Digital Fundraising & Social Giving: The Evolution Of The Indian Giving Space With Time
From an era marred by a heavy dependence on cash to a time where digital transactions have taken centerstage, we have come a long way. It is evident that especially the more developed parts of our nation are steadily moving towards a cashless economy, more so after the government's announcement of demonetization. As organizations and institutions, irrespective of their scale, are gradually switching to cashless modes, it's time the social sector join the bandwagon too.
India ranks 91st among 140 countries as per the World Giving Index, established by the Charities Aid Foundation (CAF). Their 2016 annual report titled, `Online Giving in India: Insights to Improve Results' highlights that online donations represent less than 10 percent of the total revenues of NGOs working in India. These finding clearly revealed that online fundraising hasn't been optimized to its highest potential in our country so far.
The online medium, if optimally used, has the potential to be a significant business model for non-profits, not only as a fundraising channel but also for networking and communication. Online fundraising offers a great opportunity for NGOs, irrespective of their size and location, to reach a large number of people, reduce costs, scale up campaigns,
One such example of successfully using online fund-raising tools is Bhumi, a non-profit from Chennai that raised more than Rs.1 crore in the span of one week for the victims of the Chennai floods in 2015, which was one of the biggest disasters to hit the state of Tamil Nadu. People from all nooks and corners of the country offered help and online donations came pouring in, resulting in prompt support for the rehabilitation of those impacted from the disaster.

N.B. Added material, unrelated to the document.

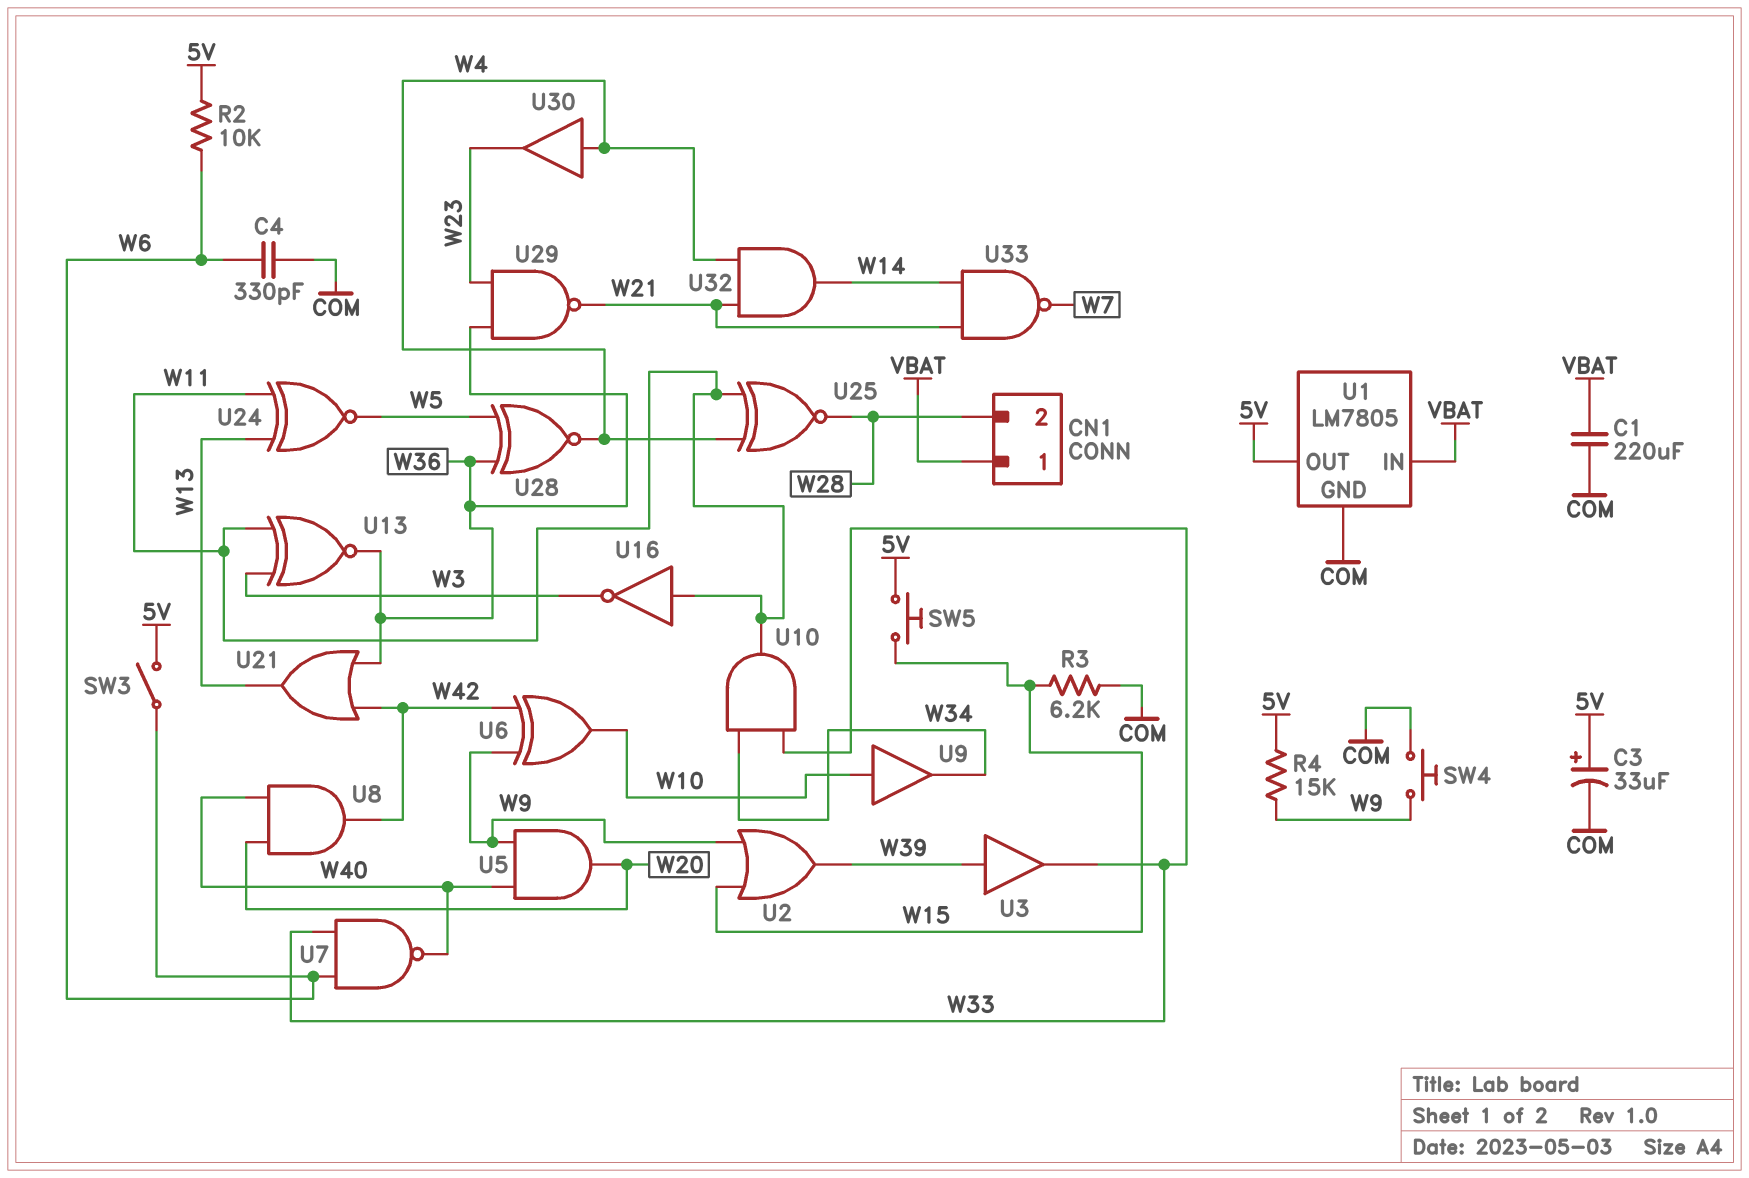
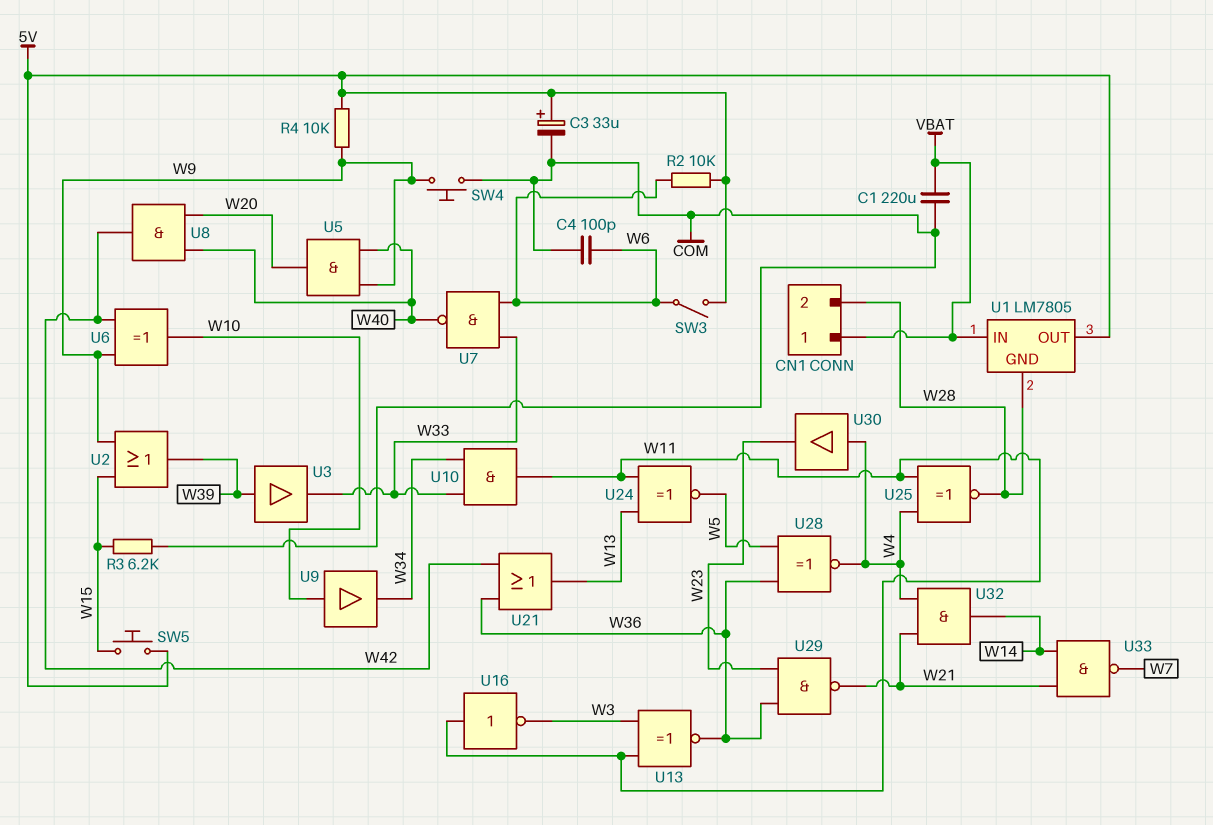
C4: 330pF (COM, W6) -> 100pF (COM, W6)
R4: 15k (5V, W9) -> 10k (5V, W9)
U1 pin GND: COM -> W28

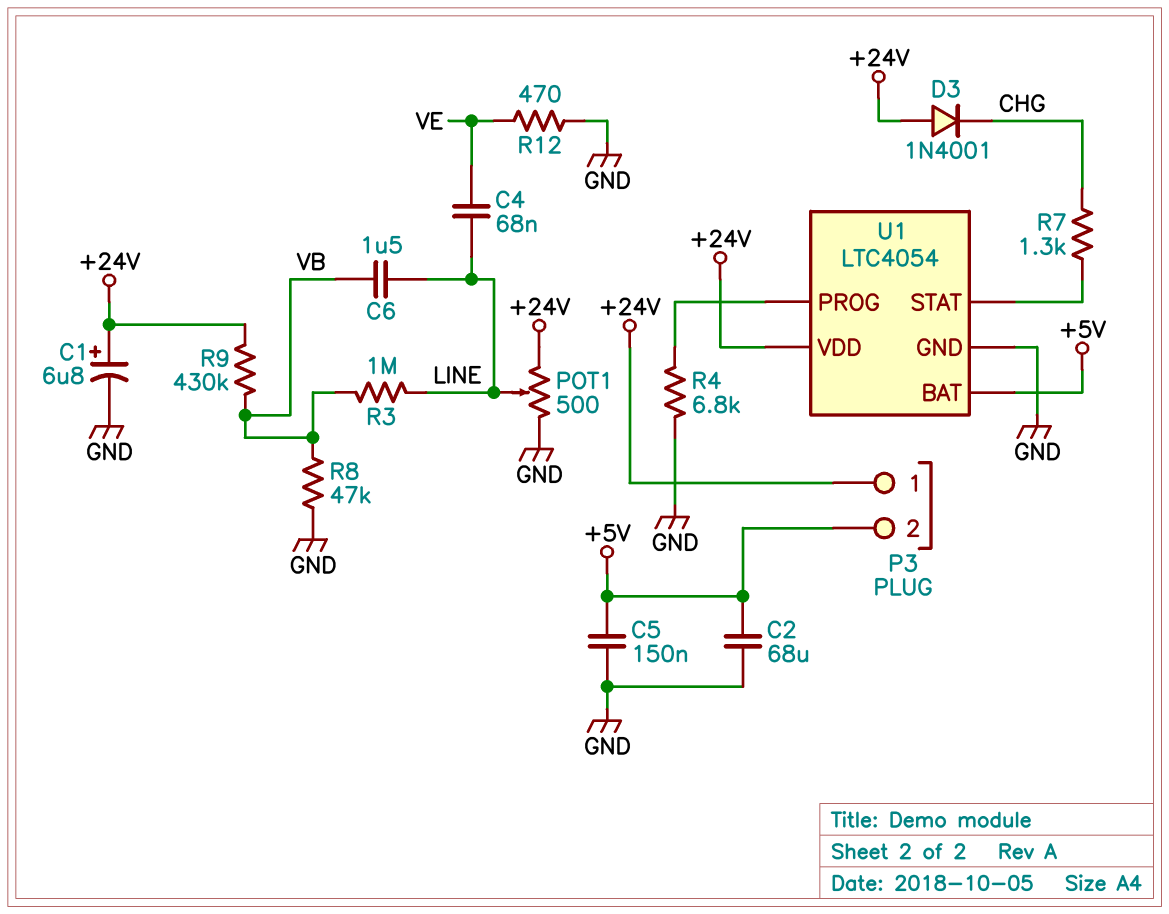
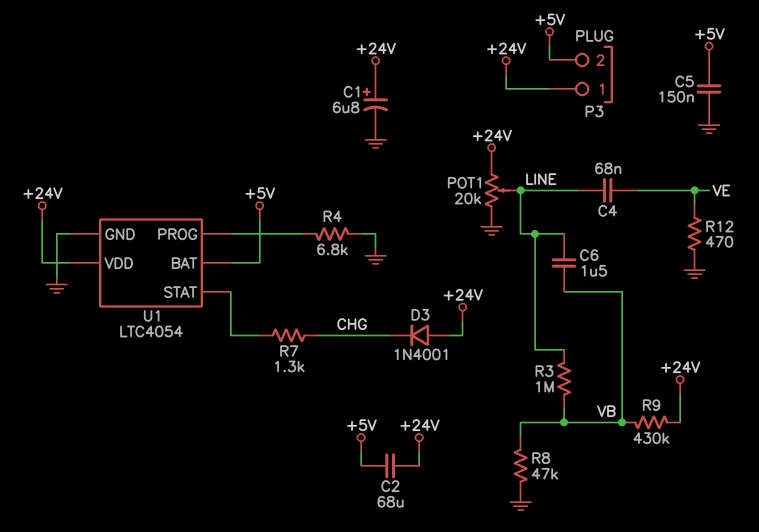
C2: 68uF (+5V, GND) -> 68uF (+5V, +24V)
POT1: 500 (+24V, GND, wiper LINE) -> 20k (+24V, GND, wiper LINE)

And not just during emergencies, but digital fundraising can prove to be beneficial even for the sustainability of non-profit organizations. Factors such as referrals through e-mails and personal word-of-mouth via social networking platforms, where donors and volunteers urge their close contacts to support the cause/charity they care for, have increasingly yielded positive results for NGOs. More individuals are now coming forward to support charities based on the recommendation of a trusted friend or relative. For instance, the NGO Akshay Patra aggressively campaigned on social media around sponsoring a meal for a child for a year at Rs.750, and it worked very well because of the broad reach of the message via social media and the easy two-click donation process, which made the giving experience convenient and fulfilling.
The concept of online fundraising is relatively new to the Indian mindset. There is skepticism and a dearth of trust towards donating to charities, especially when it comes to giving online. In addition to this, people also expect something in return for their contribution. These challenges can be addressed through sensitizing people about the importance of their contribution, no matter how big or small, in helping reduce inequities and ultimately contributing to the development of our country. It also helps to educate them about the ease and convenience of giving online through trustworthy mediums and provide training on the use of online giving platforms, which also help non-profits realize different, unexplored avenues of fundraising and exposure.
At the end of the day, it's all about establishing a culture where more and more individuals come forward to support committed Indian charities and inspire their friends and relatives to join the movement as well. Once that happens, our nation would surely be a better, more empathetic place to live and thrive in.